This week’s Riddler puzzle on FiveThirtyEight features the following questions:
There’s an airplane with 100 seats, and there are 100 ticketed passengers each with an assigned seat. They line up to board in some random order. However, the first person to board is the worst person alive, and just sits in a random seat, without even looking at his boarding pass. Each subsequent passenger sits in his or her own assigned seat if it’s empty, but sits in a random open seat if the assigned seat is occupied. What is the probability that you, the hundredth passenger to board, finds your seat unoccupied?

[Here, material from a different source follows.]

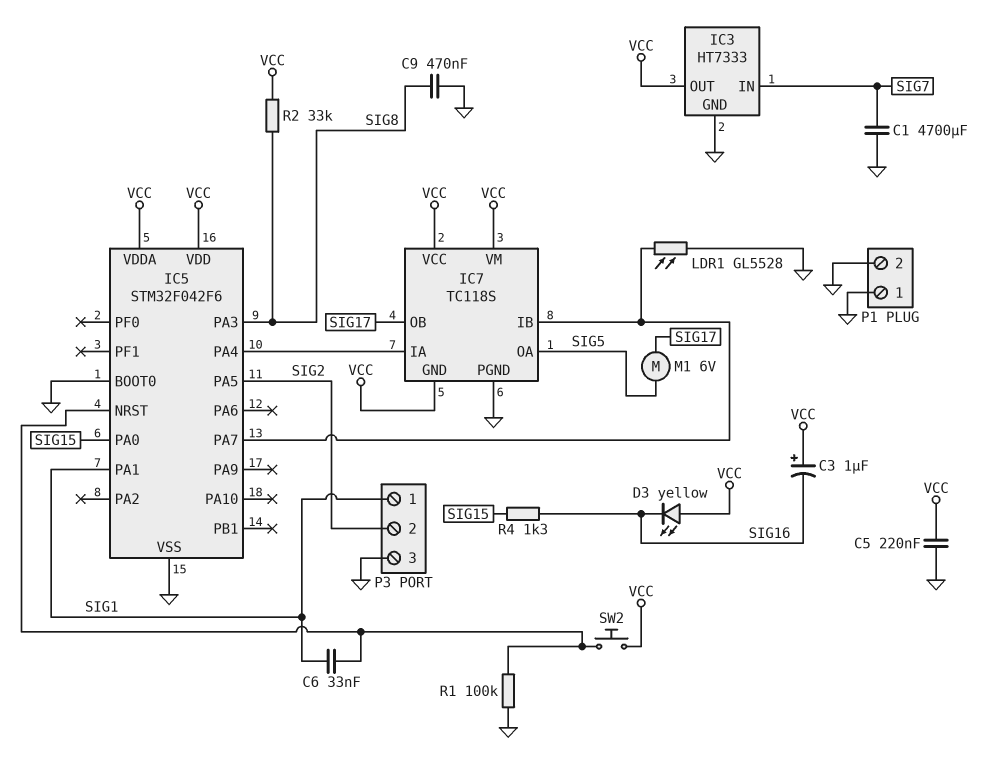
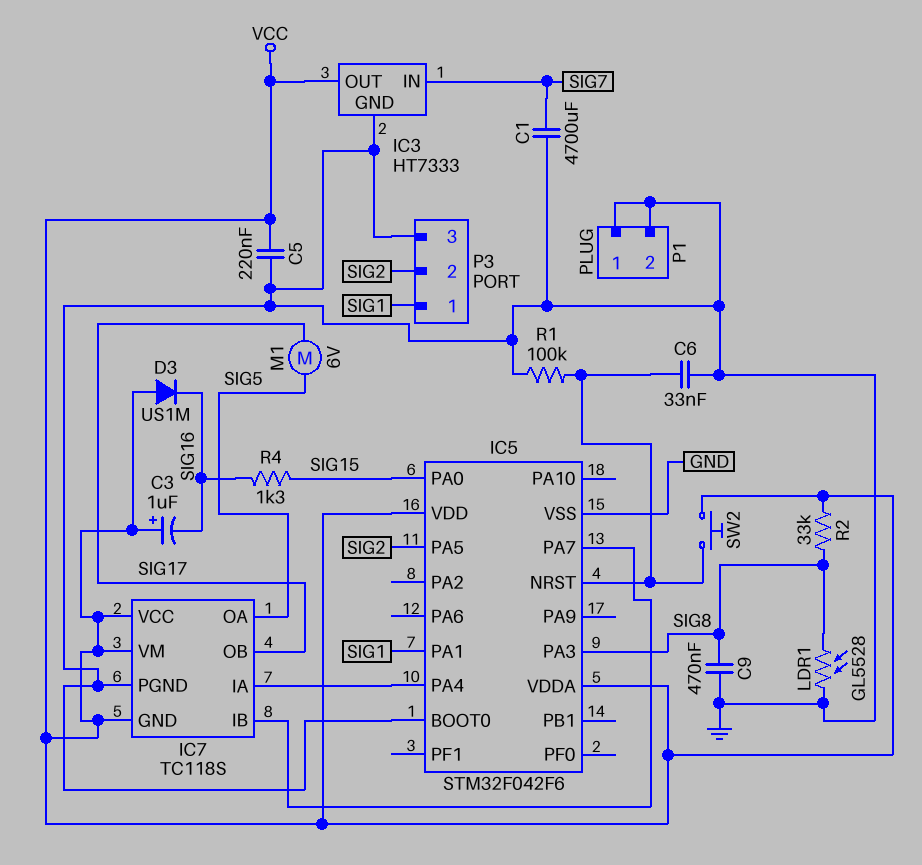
C6: 33nF (IC5/NRST, SIG1) -> 33nF (GND, IC5/NRST)
D3: LED yellow (A VCC, K SIG16) -> diode US1M (A VCC, K SIG16)
LDR1: GL5528 (GND, IC5/PA7) -> GL5528 (GND, SIG8)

Coincidentally, I had seen “the lost boarding pass” problem described and solved using R on David Robinson’s blog. In short, the answer is 50%. In asking for special extensions to the problem, I decided to evaluate if the probability remains constant across plane size. In fact, it does.
An Airbus A380 has a maximum passenger capacity of 538 seats, which I rounded up to 600 for my maximum plane size. As seen below, it doesn’t matter the size of the plane - the probability of the last passenger sitting in his assigned seat is always 1/2.
In fact, as long as you are not one of the last passengers to board the airplane, you have an extremely high probability of sitting in your correct seat.
We can in fact be a bit more precise. As long as you are not one of the last 10 passengers to board the plane, regardless of the size of the plane, you have a greater than 90% chance of sitting in your correct seat.